Anyone with half a mind would have rid Pakistan cricket of this pathetic loser a long, long time ago. But even more importantly, anyone with even a shred of decency would themselves have announced an end to their career and sought psychiatric help. Not our genital-wart man of course.

Apparently, Shoaib has refused to accept PCB’s decision and is planning to feature in the RBS National Twenty20 Cup getting underway in Lahore from May 25. It was announced on Saturday that he would lead Islamabad Leopards in the five-day event in spite of being advised by the PCB Medical Board to rest and get treatment for at least ten days.

His plans to feature in the RBS Cup have posed yet another headache for the PCB management. Sources close to Shoaib claimed that the pacer may make also some disclosures about an alleged plot by the team management to get him axed from the England-bound squad.

I have long maintained that, rather than letting the country down, today's Pakistani cricketers perfectly represent the Pakistani nation of today. They share three characteristics that have come to define us completely: a total lack of discipline, an over-reliance on luck, and an acute inability to foresee the consequences of our actions. Anyone seeing Shahid 'Boom Boom' Afridi batting will immediately see the similarities between it and, oh for example, the Kargil adventure.

But Shoaib 'Take Me Warts And All' Akhtar's latest shenanigans have made me think he truly is the poster-boy for what is wrong with us as a nation. Not only does he fulfil each of the characteristics outlined above, he also perfectly mirrors our penchant for feeding conspiracy theories without a shred of evidence and looking to blame others for our self-inflicted problems. It's never our fault, it's always someone out to get us since we are potentially so great. Megalomania combined with paranoia.

Of course, he intends to participate in the RBS Twenty20 not out of any love for the Islamabad Leopards or for the tournament, but only to shame the PCB (as if it needs any shaming).

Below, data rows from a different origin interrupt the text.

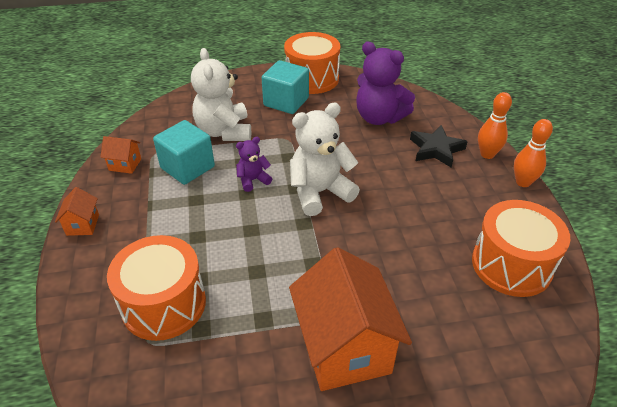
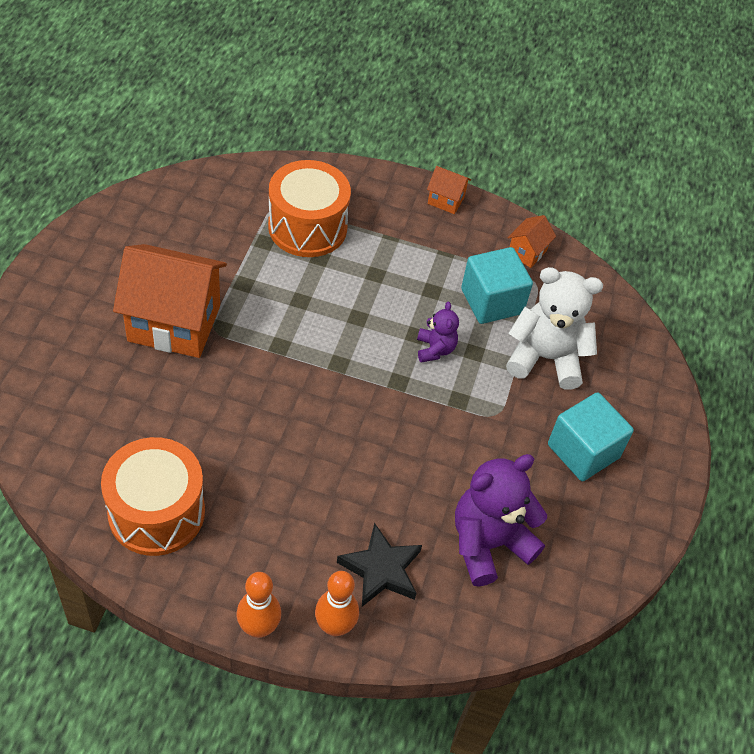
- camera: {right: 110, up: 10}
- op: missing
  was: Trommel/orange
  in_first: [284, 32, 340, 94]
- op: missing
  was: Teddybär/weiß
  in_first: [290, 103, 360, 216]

More eyes are bound to be glued on to his crotch than anywhere on the field (perhaps RBS should put their logo there) and I'd love to see how his teammates treat the ball he will inevitably rub there and shine with his spit. Nobody has ever accused us of being extremely rational about science, and particularly about the science of infectious diseases. If the medical reports are correct, he is also likely to further aggravate his 'condition' by playing, and just writing those words makes me wince.

Which brings me to the other way Mr. Akhtar represents Pakistan. Like our country, he has an uncanny predilection for negotiating with others by holding a gun to his own head.